In my experience, unethical behaviour is an increasing problem, especially in high profile cases. A few years ago I assessed a defendant in a high profile case,
where I saw him over four half-day sessions, considered his medical records, his pre-existing diagnosis, considered the police interview, the court bundle, and due to the complexity of the case consulted widely with professional colleagues including my external consultant based in America. It was an assessment that took several months, at which point I arrived at a conclusion and an opinion about the defendant.
At this point, a second opinion was requested and the psychologist criticised my report. In many respects this is what one would expect as a second opinion
enables a critical re-evaluation of all that has gone before; professionally it is a strong position to be in and in my view one of considerable responsibility. The
second psychologist can consider different interpretations of the evidence, different approaches to collecting it, the pre-existing medical evidence and medical history and they can re-assess the defendant to compare and contrast the new findings with the original. This would be good professional practice, especially in a complex case such as this.
However, in this case, the second opinion and its criticism were offered without interviewing or re-assessing the defendant and without reviewing the medical
evidence. In circumstances such as these, one has to ask, upon what was the psychologist basing their opinions. As the defendant admitted their involvement
and was certainly going to prison, one has to ask, what was the motivation behind the psychologist’s behaviour?
In my view, it is not enough for the court to simply look at the defendant when considering the issue of ‘unreliable behaviour;’ it is also necessary to consider the behaviour of the psychologist.
As expert witnesses, psychologists are expected to conduct independent assessments and although their opinions may ultimately favour one side more than the other, their behaviour towards the defendant should always be professional, and polite.

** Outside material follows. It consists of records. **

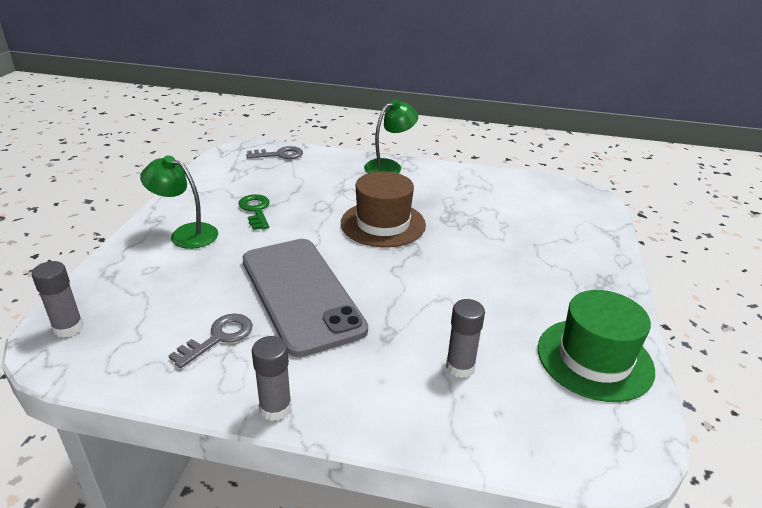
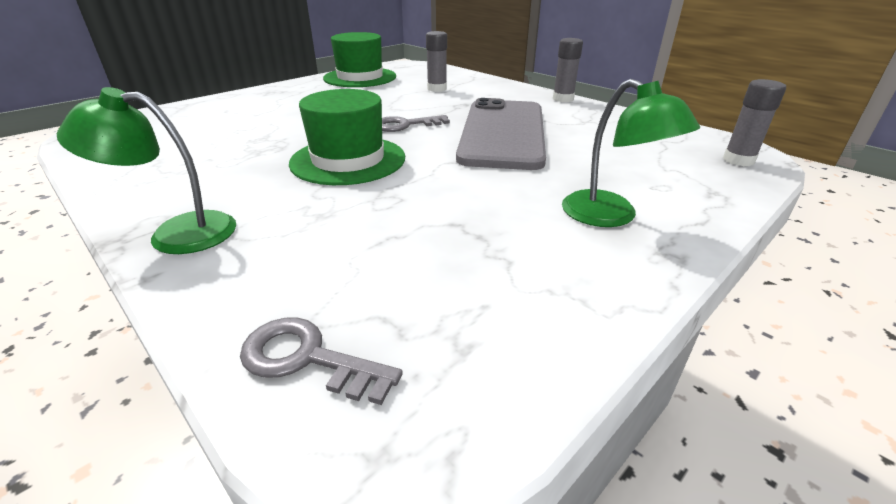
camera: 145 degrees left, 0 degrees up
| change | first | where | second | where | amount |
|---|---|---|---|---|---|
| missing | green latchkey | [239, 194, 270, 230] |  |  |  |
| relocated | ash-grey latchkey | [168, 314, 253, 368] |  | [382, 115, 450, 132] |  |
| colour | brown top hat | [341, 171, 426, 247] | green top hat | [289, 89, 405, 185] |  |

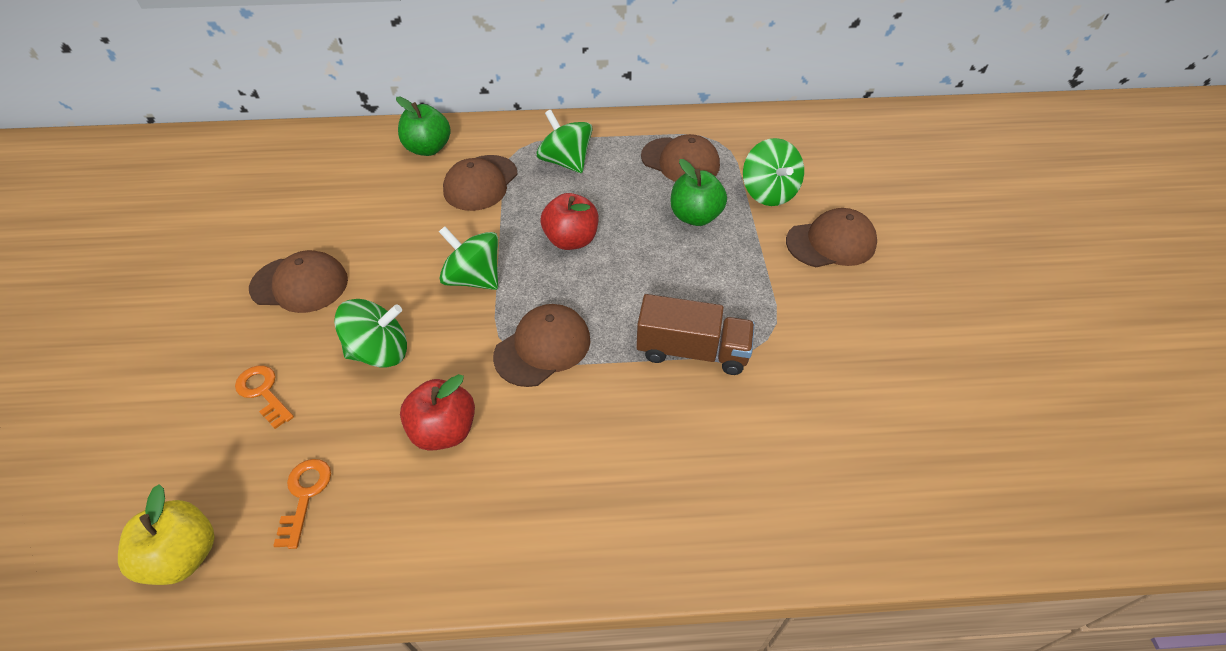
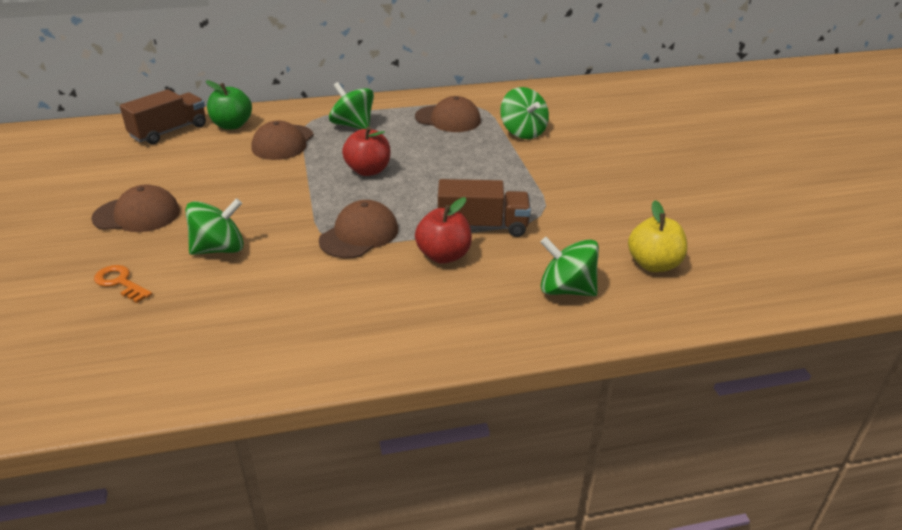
camera: 10 degrees left, 15 degrees down
| change | first | where | second | where | amount |
|---|---|---|---|---|---|
| missing | bright orange latchkey | [273, 459, 331, 549] |  |  |  |
| missing | green apple | [671, 159, 727, 226] |  |  |  |
| missing | brown baseball cap | [786, 208, 877, 267] |  |  |  |
| appeared |  |  | brown truck | [120, 89, 206, 144] |  |
| relocated | yellow apple | [118, 484, 214, 585] |  | [628, 200, 687, 272] |  |
| relocated | scarlet apple | [400, 374, 475, 451] |  | [415, 197, 472, 264] |  |
| relocated | green toy top | [439, 226, 498, 290] |  | [540, 237, 599, 296] |  |

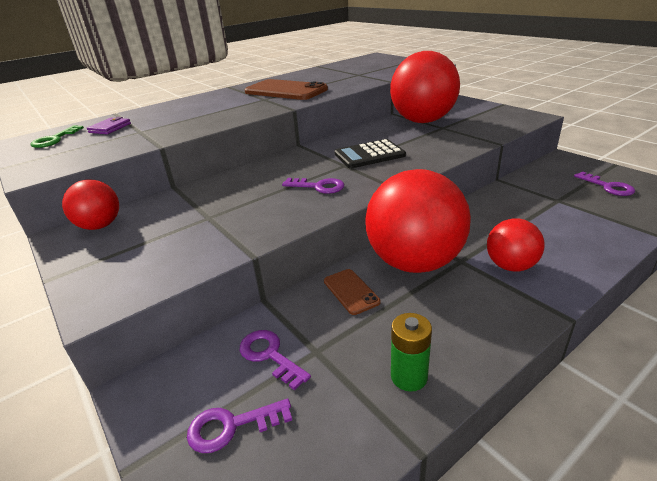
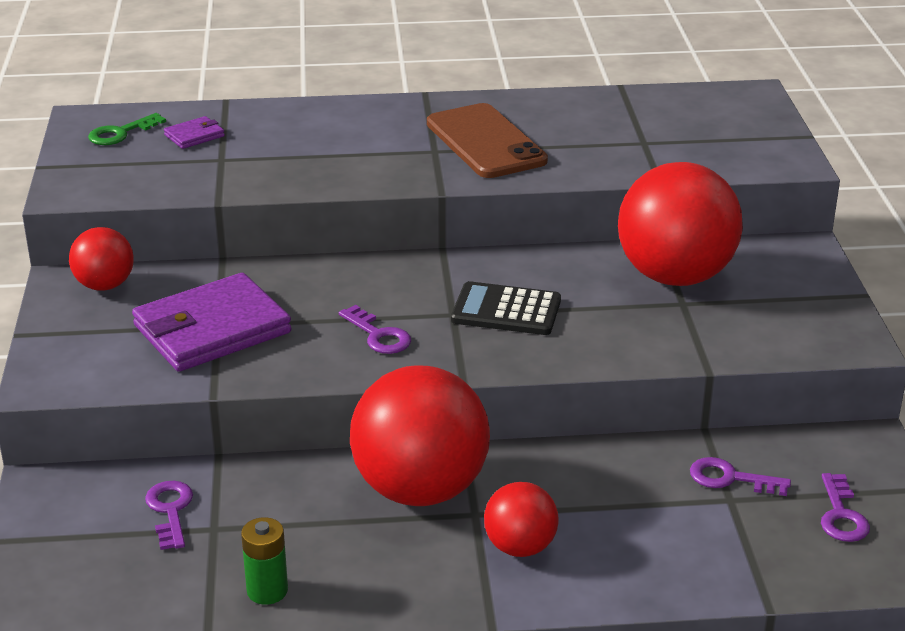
camera: 30 degrees right, 0 degrees up
| change | first | where | second | where | amount |
|---|---|---|---|---|---|
| missing | brown mobile phone | [324, 269, 381, 315] |  |  |  |
| appeared |  |  | violet billfold | [132, 273, 292, 372] |  |
| relocated | violet latchkey | [187, 399, 292, 453] |  | [690, 457, 791, 496] |  |

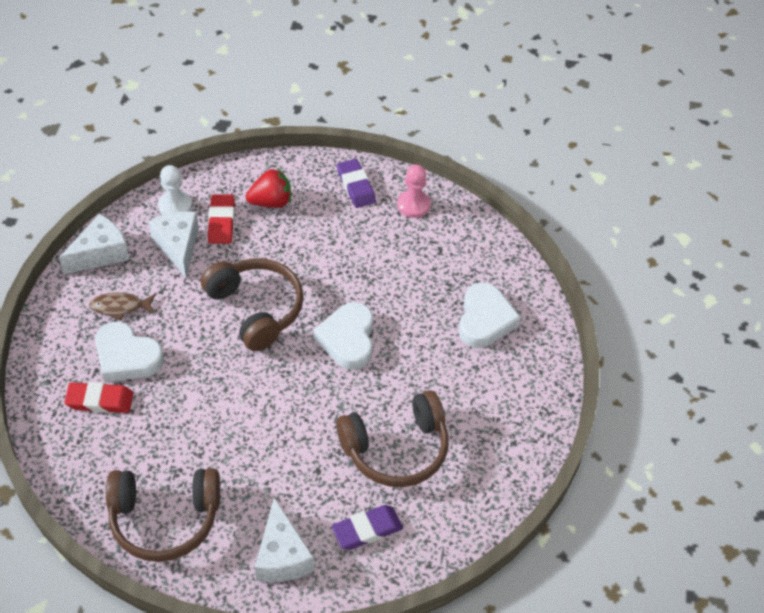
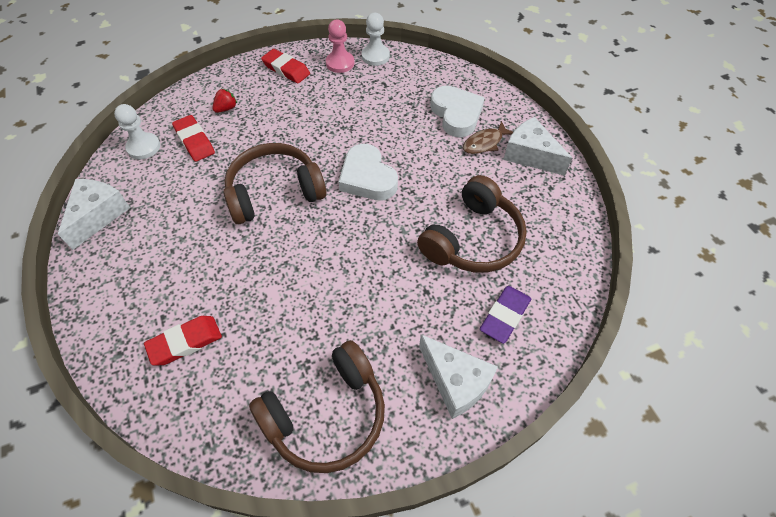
camera: 30 degrees left, 5 degrees up
| change | first | where | second | where | amount |
|---|---|---|---|---|---|
| missing | snow-white heart | [95, 322, 164, 382] |  |  |  |
| appeared |  |  | snow-white pawn | [362, 13, 390, 66] |  |
| relocated | brown fish figure | [89, 292, 156, 321] |  | [463, 121, 513, 154] |  |
| relocated | snow-white cheese wedge | [148, 211, 199, 278] |  | [503, 117, 572, 176] |  |
| colour | violet gum eraser | [337, 159, 376, 208] | scarlet gum eraser | [261, 49, 310, 83] |  |
| spun | brown headset | [201, 258, 304, 351] |  | [224, 143, 326, 224] | 45 degrees counterclockwise |
| size | scarlet toy strawberry | [246, 168, 291, 208] |  | [213, 89, 237, 113] | x0.60 |

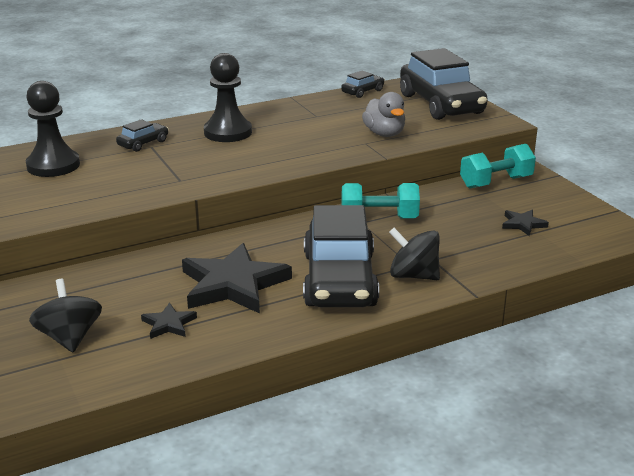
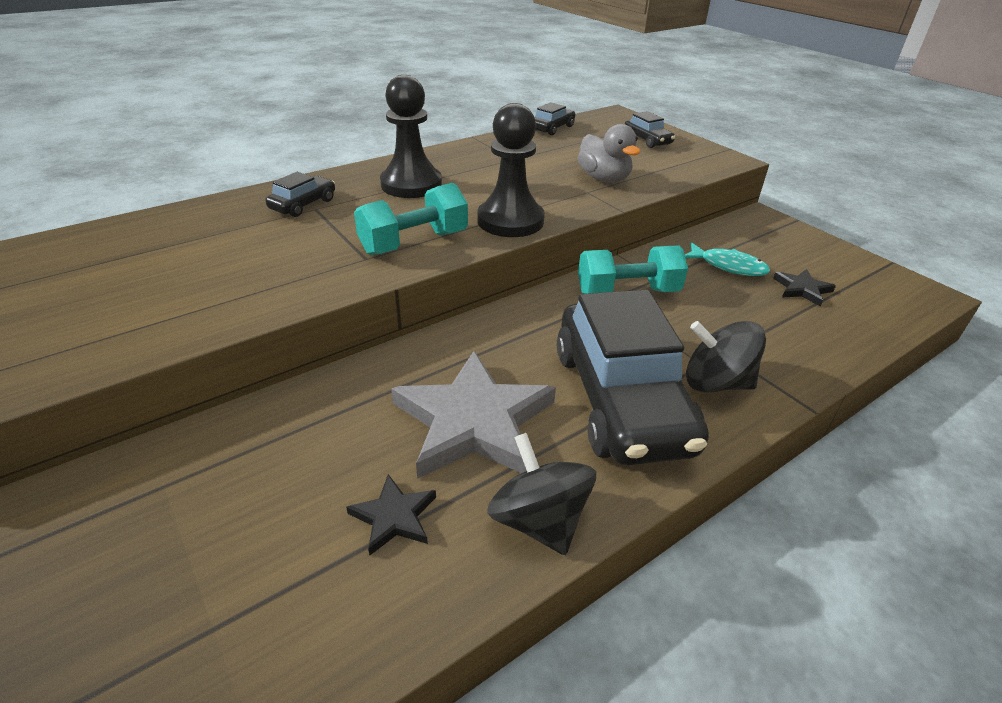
camera: 10 degrees left, 10 degrees up
| change | first | where | second | where | amount |
|---|---|---|---|---|---|
| appeared |  |  | teal fish figure | [685, 242, 770, 276] |  |
| relocated | jet-black pawn | [26, 81, 80, 177] |  | [477, 103, 545, 237] |  |
| relocated | jet-black toy top | [29, 279, 102, 352] |  | [487, 433, 596, 555] |  |
| relocated | teal free weight | [460, 144, 536, 189] |  | [354, 183, 468, 255] |  |
| colour | jet-black five-pointed star | [182, 243, 292, 314] | ash-grey five-pointed star | [391, 351, 556, 479] |  |
| size | jet-black automobile | [400, 48, 488, 120] |  | [625, 111, 675, 148] | x0.43 |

Defendants are invariably experiencing high levels of stress when they meet psychologists, they often don’t understand why we are seeing them and their fear generates a defensiveness which we as experienced professionals need to reduce in order that they cooperate and represent themselves to the best; this helps the court and the judge in particular. The psychologist has absolutely no role in sentencing or in the guilt or innocence of the defendant, but what they can offer is an insight into the person who for whatever reason has found themselves within the criminal justice system. It is possible that this insight into the defendant, may assist the jury, but in my experience, the insight is primarily
there to assist the judge in deciding what to do during the trial process, for example the inclusion of special measures, or in the event of a guilty verdict, to
provide additional information with which to aid in their consideration of sentencing.
As an expert we are not there to support the views of either side, rather, we are there to support the court as a whole whilst remembering at all times that until the defendant is found or pleads guilty, then there is the assumption of innocence. Innocent until proven otherwise has always been the mainstay of British law, but it appears that some experts, either through pressure from, or loyalty to an employer, take a partisan approach. Of course, one might consider whether such an approach does justice any favours. Research in America consistently finds around 4% of the prison population to be innocent at any one time. If this were also the case here in the UK, that would equate to approximately 3500 people. Perhaps this should be the motivating force not only for psychologists and other expert witnesses, but also for the judiciary to more actively challenge what experts do.
Graham has experience within health, education and social services and has been actively involved in the protection of vulnerable adolescents and adults. He has been involved in court and other legal work for his entire career, first giving live evidence in 1991, and has been an Acting Head of Service.